Si cette interaction a lieu au départ, nous espérons pouvoir nous doter d'une méthode plus uniforme pour ce qui est de la délivrance des permis, ainsi que pour l'évaluation environnementale et l'étude d'impact.

Le groupe de travail a eu de nombreuses réunions et téléconférences depuis sa création. En plus d'approuver et de surveiller les programmes du personnel, on a bien progressé dans l'élaboration des procédures et des politiques de fonctionnement de cet office nouvellement constitué.

Le document provisoire couvre la vision de l'office et la responsabilité législative jusque dans le moindre détail des opérations du bureau et de la politique relative au personnel. Ce document provisoire a été adopté par le groupe de travail et constitue la base de ses opérations futures.

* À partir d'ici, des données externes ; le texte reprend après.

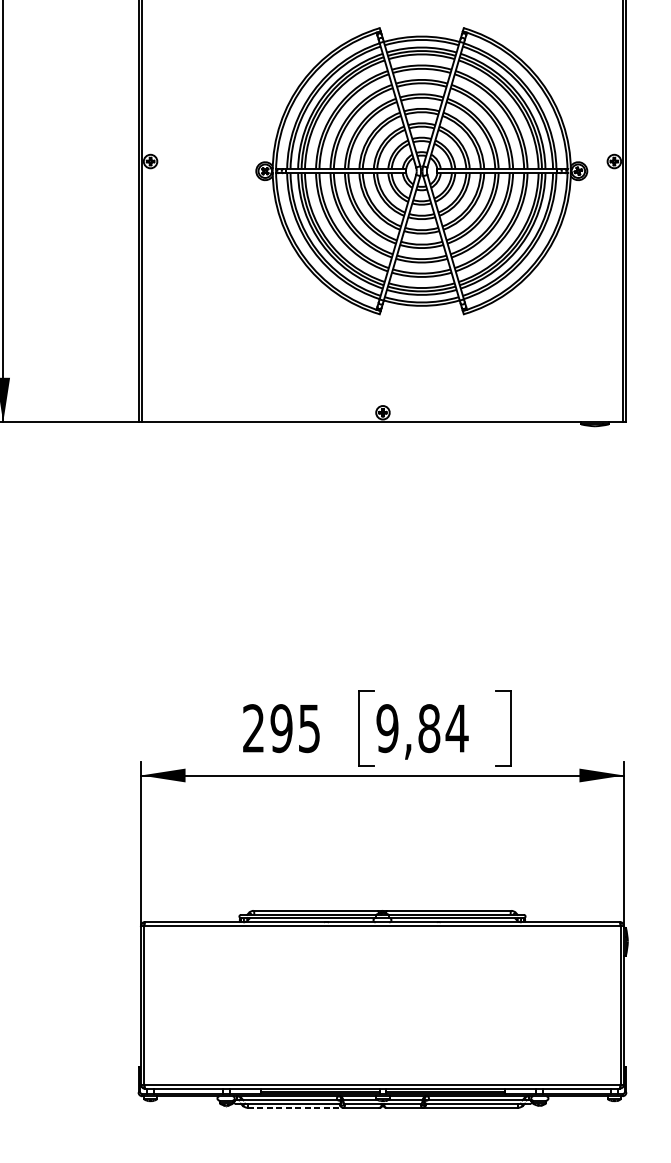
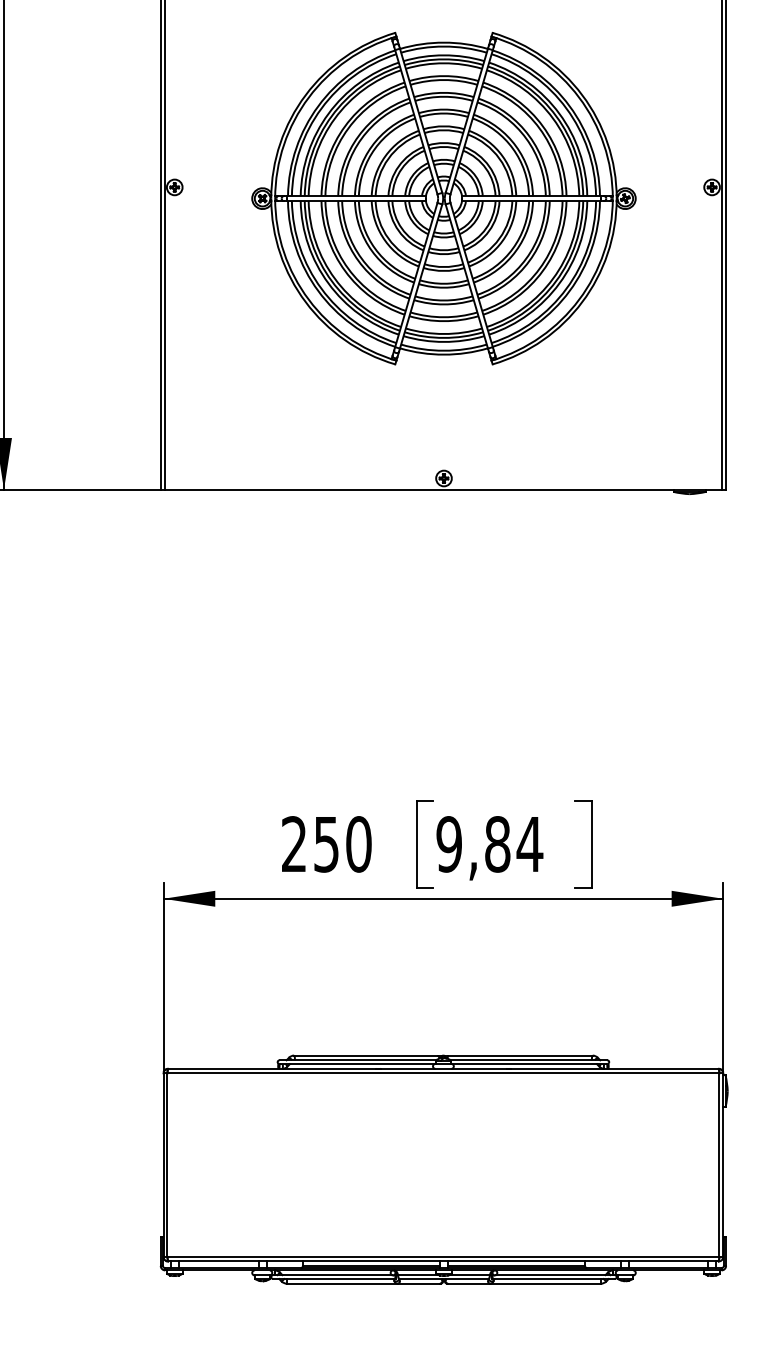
part: (421, 171) -> (443, 198), moved
text: (295, 728) -> (342, 844), 295 -> 250
line: (295, 1107) -> (342, 1283), dashed -> solid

C'est un document qui devra bien sûr être retravaillé. Mais il est considéré comme un document en devenir. Étant donné l'immaturité de l'office, il est tout à fait compréhensible que des révisions ultérieures s'avèrent nécessaires lorsque l'office entrera en fonction.

C'est ce que je voulais dire pour conclure mon exposé à l'intention du comité permanent. Je serais maintenant heureux de répondre aux questions que les membres du comité permanent pourraient avoir à poser au groupe de travail des terres et des eaux.

[Français]

Le président: Merci beaucoup, monsieur Ferguson. Les membres du comité ont bien apprécié votre déclaration.

Nous passons maintenant aux questions. Monsieur Konrad.

[Traduction]

M. Derrek Konrad: Merci, monsieur Ferguson. Comme je vous l'ai déjà dit, je suis géomètre. Je me suis occupé de systèmes d'information géographique, je pourrais donc discuter du sujet pendant tout le reste de l'après-midi.

La question que j'ai à vous poser porte davantage sur le projet de loi qui permet la mise en commun des installations pour ces offices de planification. J'aimerais savoir si c'est une possibilité chez vous. Pensez-vous que vous auriez davantage de ressources disponibles pour la formation et pour la production effective de vos documents de planification stratégique et autres? Qu'en pensez-vous?

M. Brian Ferguson: Comme je l'ai dit dans mon exposé, c'est une phase dans laquelle nous entrons actuellement avec l'office provisoire d'aménagement territorial. Nous avons deux postes en commun. Il s'agit d'une part d'un poste de secrétariat et de l'autre d'un poste de finances et d'administration. Nous essayons de respecter certaines limites budgétaires en mettant en commun ces ressources.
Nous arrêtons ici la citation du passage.